Severe Features of Systemic Juvenile Idiopathic Arthritis in Patients With Congenital Heart Disease.

ABSTRACT

OBJECTIVE: To describe the clinical features of patients with congenital heart disease (CHD) who subsequently developed systemic juvenile idiopathic arthritis (sJIA). METHODS: We conducted a retrospective review of patients diagnosed with CHD and sJIA at our institution. Detailed clinical, laboratory, and radiographic data were collected from the medical record and reviewed with each patient's primary medical team. RESULTS: Five patients with sJIA and CHD were identified. Each child had a unique cardiac anatomy, but all the patients required surgical repair during the first year of life. Four children had thymectomies at the time of cardiac surgery. Classic signs of sJIA such as fever (n = 5), rash (n = 5), and arthritis (n = 4) developed after surgical intervention in all the patients. The individuals in this cohort displayed risk factors associated with severe sJIA, including disease onset before 2 years of age (n = 5), elevated interleukin 18 levels (n = 5), baseline eosinophilia prior to initiation of biologic disease-modifying antirheumatic drugs (n = 4), and positivity for HLA-DRB1*1501 alleles (n = 4).
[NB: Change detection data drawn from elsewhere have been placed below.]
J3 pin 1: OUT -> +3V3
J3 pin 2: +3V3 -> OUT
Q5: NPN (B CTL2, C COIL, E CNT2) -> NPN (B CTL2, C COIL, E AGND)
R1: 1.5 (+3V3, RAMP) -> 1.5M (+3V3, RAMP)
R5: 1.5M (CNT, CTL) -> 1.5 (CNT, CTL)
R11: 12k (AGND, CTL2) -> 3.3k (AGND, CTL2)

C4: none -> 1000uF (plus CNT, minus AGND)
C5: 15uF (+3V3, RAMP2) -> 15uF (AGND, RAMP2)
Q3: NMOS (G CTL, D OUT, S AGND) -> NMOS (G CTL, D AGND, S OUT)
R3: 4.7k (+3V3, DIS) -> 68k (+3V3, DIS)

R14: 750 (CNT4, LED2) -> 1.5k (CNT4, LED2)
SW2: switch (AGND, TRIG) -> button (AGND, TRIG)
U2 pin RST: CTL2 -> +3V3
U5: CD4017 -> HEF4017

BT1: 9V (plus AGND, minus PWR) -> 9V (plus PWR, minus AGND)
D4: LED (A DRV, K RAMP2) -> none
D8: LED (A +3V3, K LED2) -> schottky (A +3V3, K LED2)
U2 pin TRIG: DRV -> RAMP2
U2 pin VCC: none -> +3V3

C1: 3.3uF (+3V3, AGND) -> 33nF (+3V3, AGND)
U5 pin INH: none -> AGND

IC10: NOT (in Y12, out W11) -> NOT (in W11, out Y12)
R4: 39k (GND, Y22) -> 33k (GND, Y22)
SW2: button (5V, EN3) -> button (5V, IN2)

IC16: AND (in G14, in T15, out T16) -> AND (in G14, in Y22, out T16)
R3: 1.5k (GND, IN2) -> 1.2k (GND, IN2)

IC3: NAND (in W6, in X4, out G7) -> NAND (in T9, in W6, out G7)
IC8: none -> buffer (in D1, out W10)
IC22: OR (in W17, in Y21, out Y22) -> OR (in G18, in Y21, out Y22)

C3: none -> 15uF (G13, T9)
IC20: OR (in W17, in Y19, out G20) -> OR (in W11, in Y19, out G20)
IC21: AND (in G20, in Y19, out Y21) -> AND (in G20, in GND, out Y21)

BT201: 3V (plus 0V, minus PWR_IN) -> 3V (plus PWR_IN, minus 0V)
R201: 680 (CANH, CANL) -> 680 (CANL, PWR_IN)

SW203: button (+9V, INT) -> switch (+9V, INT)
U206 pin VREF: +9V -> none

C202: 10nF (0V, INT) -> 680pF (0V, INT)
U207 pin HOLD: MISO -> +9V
Macrophage activation syndrome (MAS) occurred in 3 patients and sJIA-associated lung disease (sJIA-LD) was identified in 4 patients. Two children died from complications of their cardiac and/or pulmonary disease. CONCLUSION: We identified an association between CHD and severe forms of sJIA. Although these findings will need to be confirmed in larger, multicenter cohorts, the results highlight the importance of considering a diagnosis of sJIA in children with CHD and remaining vigilant for complications such as MAS and sJIA-LD.